The converter device, developed at Karlsruhe Institute of Technology (KIT), demonstrates high modulation speeds and energy efficiency, and can be produced by already established CMOS fabrication processes, enabling future integration into current chip architectures. Also possible is the use of plasmonic devices for signal processing in the terahertz range. 

“Conversion of electrical into optical signals happens closer to the processor,” said Juerg Leuthold, coordinator of the research project and a professor at ETH Zurich. “As a result, speed gains are achieved and conduction losses can be prevented. This might reduce energy consumption of the growing information technology.”

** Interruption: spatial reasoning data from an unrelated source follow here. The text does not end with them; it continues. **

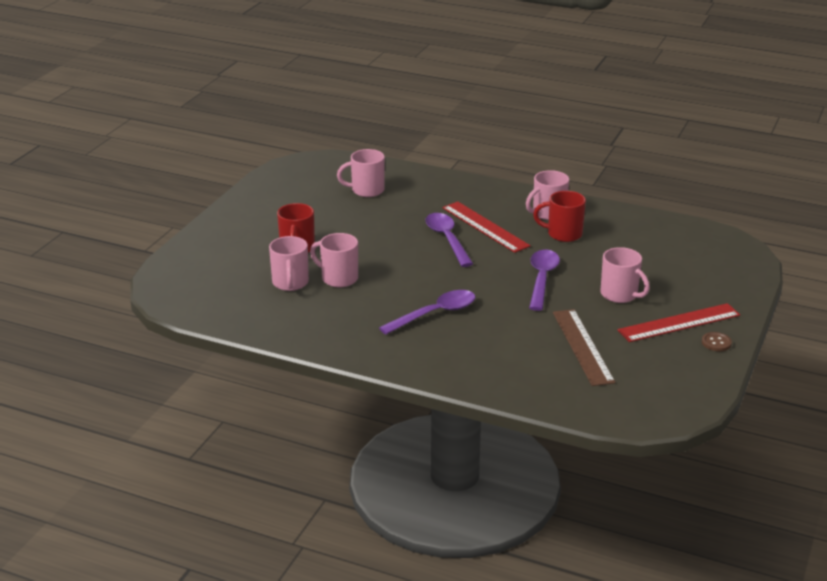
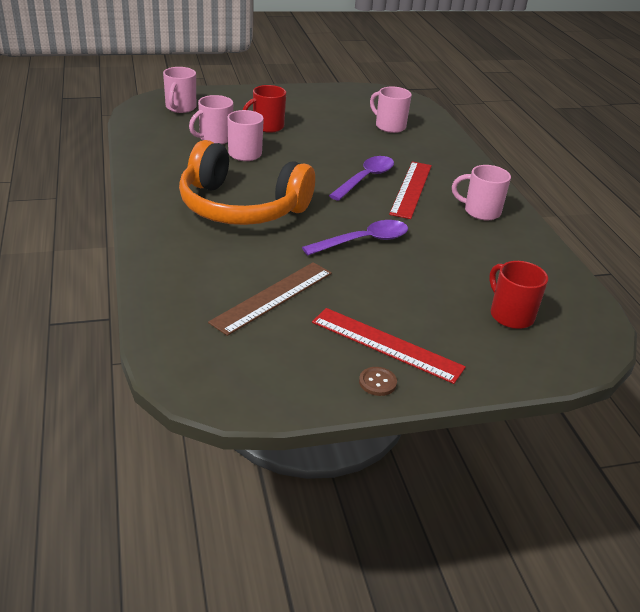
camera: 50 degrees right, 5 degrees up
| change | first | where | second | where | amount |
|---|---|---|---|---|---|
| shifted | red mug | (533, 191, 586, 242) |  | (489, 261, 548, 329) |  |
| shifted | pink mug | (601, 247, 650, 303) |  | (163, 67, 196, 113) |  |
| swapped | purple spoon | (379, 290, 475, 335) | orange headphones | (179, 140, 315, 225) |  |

A beam of light is modulated by the digital bits of the converter when voltage is applied. This converts an electrical signal into an optical signal. Courtesy of Karlsruhe Institute of Technology.

The electro-optical converter consists of two parallel gold electrodes that are one-third the diameter of a human hair and separated by a gap of about one-tenth of a micron in width. The voltage applied to the electrodes is synchronized with the digital data, and the gap filled with an electro-optical polymer whose refraction index changes as a function of the applied voltage.

The device uses IR light with a wavelength of 1480 to 1600 nm, which is usually encountered in a broadband glass fiber network.

“A continuous beam of light from the silicon waveguide excites electromagnetic surface waves, so-called surface plasmons (SP), in the gap,” said Argishti Melikyan, a professor at KIT. “As a result of the voltage applied to the polymer, the phase of the SP is modulated. At the end of the device, the modulated SP enter the exit silicon waveguide in the form of a modulated beam of light. In this way, the data bits are encoded in the phase of the light.”

The research project is funded by the 7th Research Framework Programme of the European Commission and is part of the Nano Scale Disruptive Silicon-Plasmonic Platform for Chip-to-Chip Interconnection project (NAVOLCHI). The work was published in Nature Photonics.